The letter signed by every Democrat on the House Ways and Means Committee — which was sent over by a source — ratchets up the stakes in the battle over the direction of the probe into IRS targeting, at a time when news outlets have cast doubt on claims that the targeting of conservative groups was politically motivated or had any ties to the White House.

The letter — which was addressed to GOP Rep. Dave Camp, the chairman of Ways and Means — is designed to put pressure on Republicans to allow the author of the audit, Treasury Inspector General Russell George, to submit to more direct questioning from Dems in light of new revelations about the “Be On the Lookout” document, or BOLO, that indicates progressive groups seeking tax exempt status were also examined by the IRS. It reads:

Dear Chairman Camp:

It is now evident that the Treasury Inspector General for Tax Administration’s May 14, 2012 audit report titled “Inappropriate Criteria Were Used to Identify Tax-Exempt Applications for Review” is fundamentally flawed.
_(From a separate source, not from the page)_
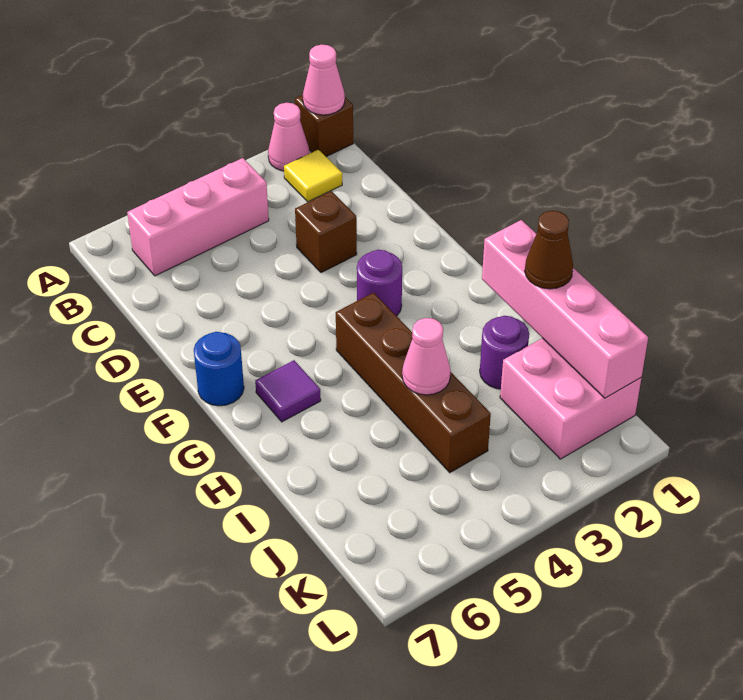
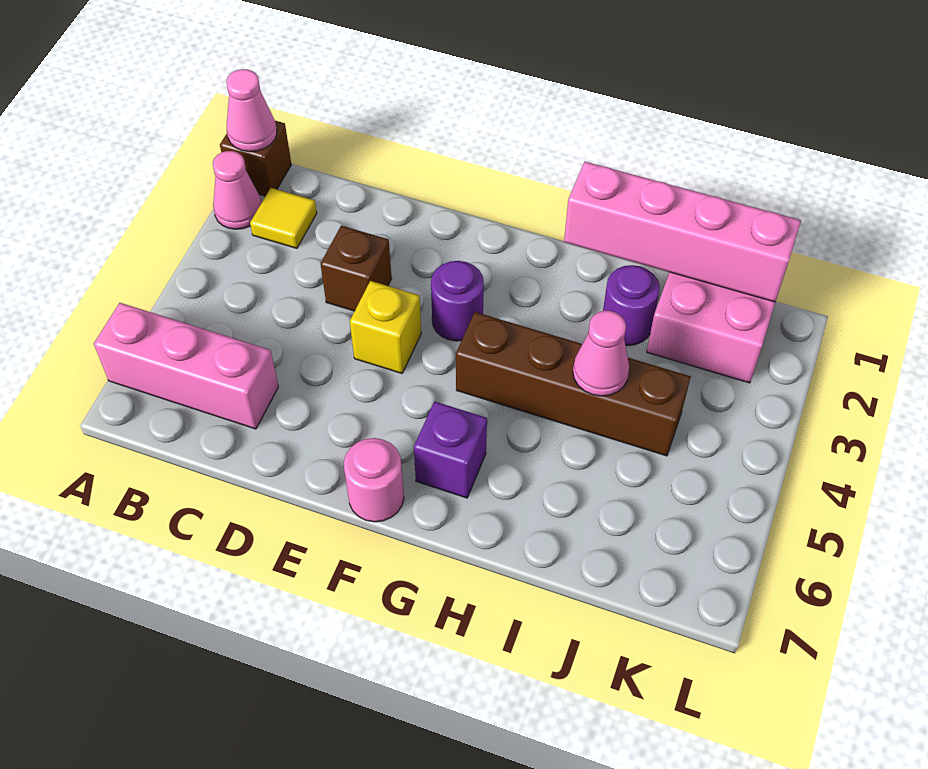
pink brick B4:B6 level 1 -> pink brick A6:C6 level 1
none -> yellow brick E4 level 1
blue round brick F7 level 1 -> pink round brick F7 level 1
purple tile G6 level 1 -> purple brick G6 level 1
brown cone I1 level 3 -> none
— The audit fails to acknowledge that the term “progressives” was on many of the same screening lists that included the term “Tea Party.”
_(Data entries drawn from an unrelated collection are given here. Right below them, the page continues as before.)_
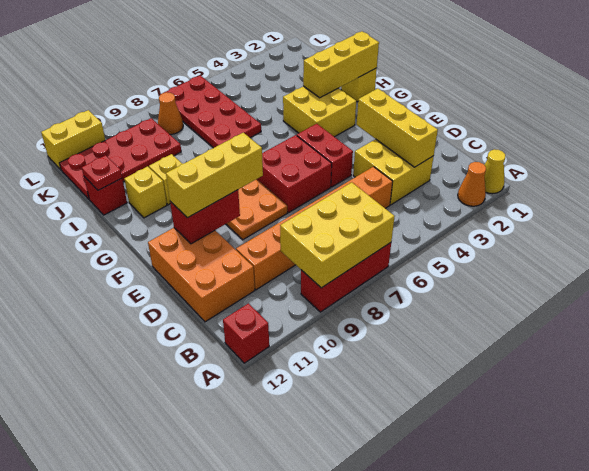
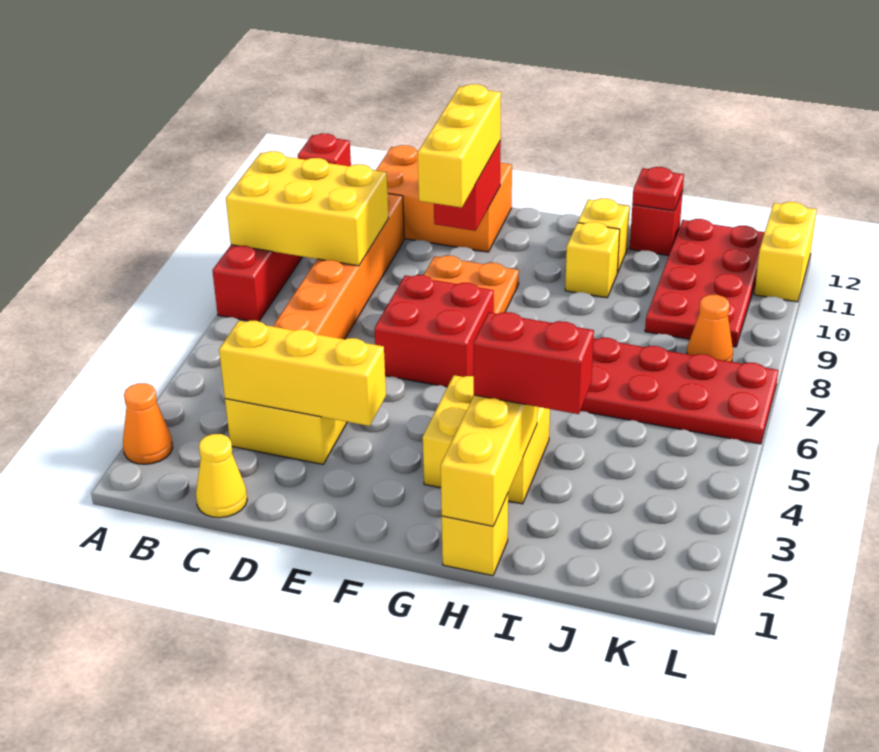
yellow cone A1 level 1 -> yellow cone C1 level 1
yellow brick A7:B9 level 2 -> yellow brick A8:C9 level 2
red brick E5:F5 level 1 -> red brick H3:I3 level 3

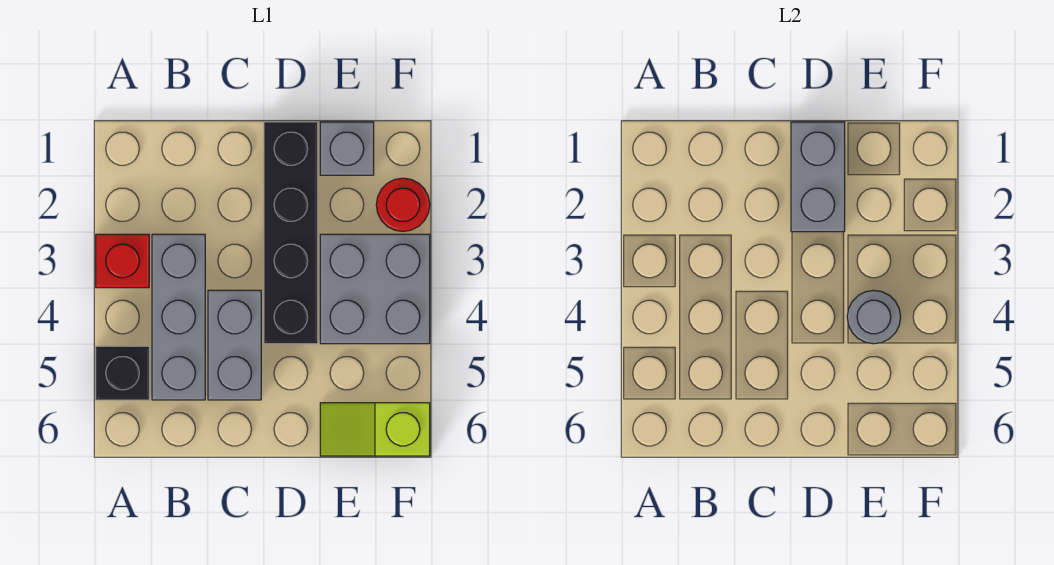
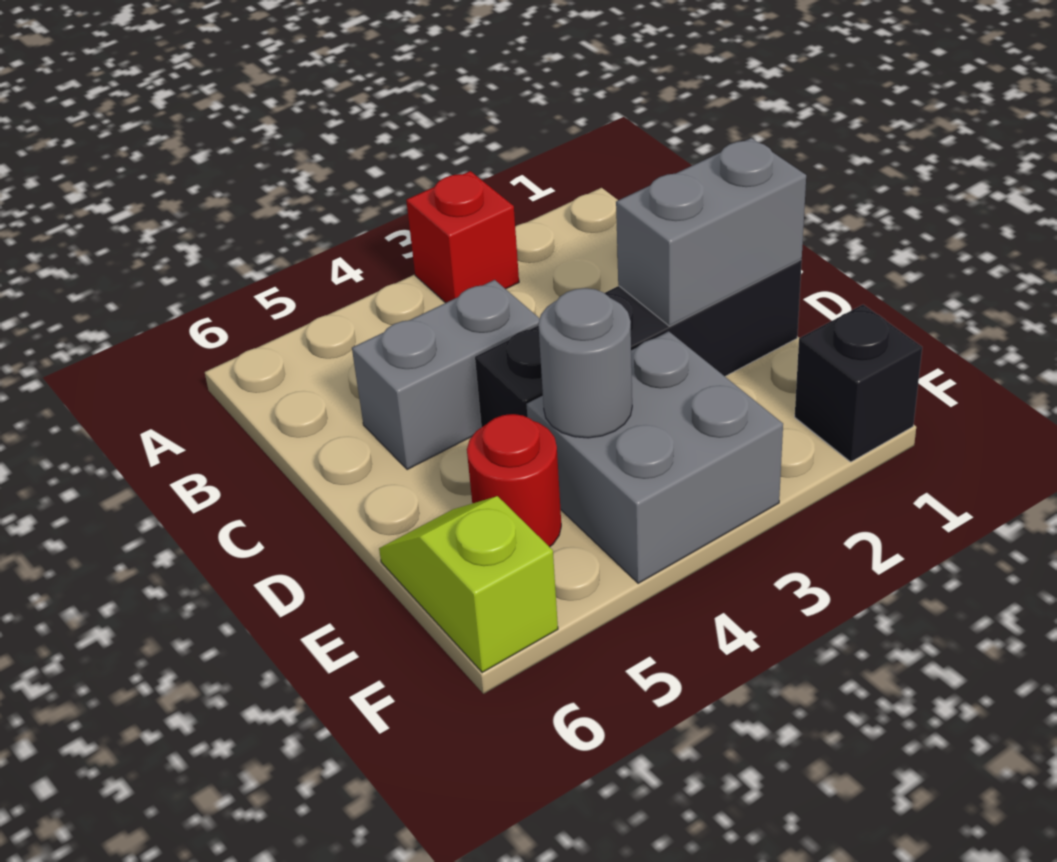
black brick A5 level 1 -> black brick F1 level 1
grey brick B3:B5 level 1 -> none
grey brick E1 level 1 -> none
red round brick F2 level 1 -> red round brick E5 level 1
— The audit also fails to acknowledge that liberal groups were among the 298 applications reviewed.

We request that you immediately ask Mr. George to return to the Committee and answer questions under oath regarding all of these matters.
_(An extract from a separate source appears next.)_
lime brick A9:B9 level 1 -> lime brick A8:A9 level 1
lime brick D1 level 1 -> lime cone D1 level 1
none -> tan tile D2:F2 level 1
This comes as George sent a letter of his own to Congressional Democrats today pushing back on criticism of his audit. His letter — a response to questions about why he didn’t mention progressive groups in the audit — claims that six applications within the period in question had the words “progress” or “progressive” in their names out of 298 political cases identified by the IG as having been scrutinized by the IRS. It also said that while 30 percent of the groups with “progress” or “progressive” in the names were “processed as potential political cases,” the audit found that 100 percent of names with “Tea Party, Patriots, or 9/12 in their names” were processed as political.

But as the Hill put it: “George’s letter does not say why the progressive groups were given extra scrutiny.”

Conservatives have jumped on George’s letter as evidence that the targeting of conservative groups far outweighed that of liberal groups, suggesting political motivation to the targeting.

But if George returns to the Hill, Dems will likely point out that his latest letter does, in fact, acknowledge that progressive groups were designated on the BOLO, and ask him why that was not mentioned in the initial audit. They will also ask him why, when previously asked at a hearing whether some of the groups were progressive, he claimed that “we were unable to make that determination.”

Dems are also likely to press George on the fact that an Inspector General spokesman previously told reporters that progressive groups were not mentioned in the audit specifically because Darrell Issa’s committee asked for a focus only on the targeting of conservatives. This claim was seemingly contradicted in George’s new letter, which says “we did not limit our audit to allegations related to the Tea Party.” Dems will ask for an explanation for the discrepancy.

Dems will likely also ask George to account for his claim that only six progressive groups were scrutinized. They will ask him whether other political groups with liberal leanings that did not have “progress” or “progressive” in their names were targeted, and how many of these groups are in the category of 202 groups vaguely marked “other” that the original IG audit says were originally signaled out as political.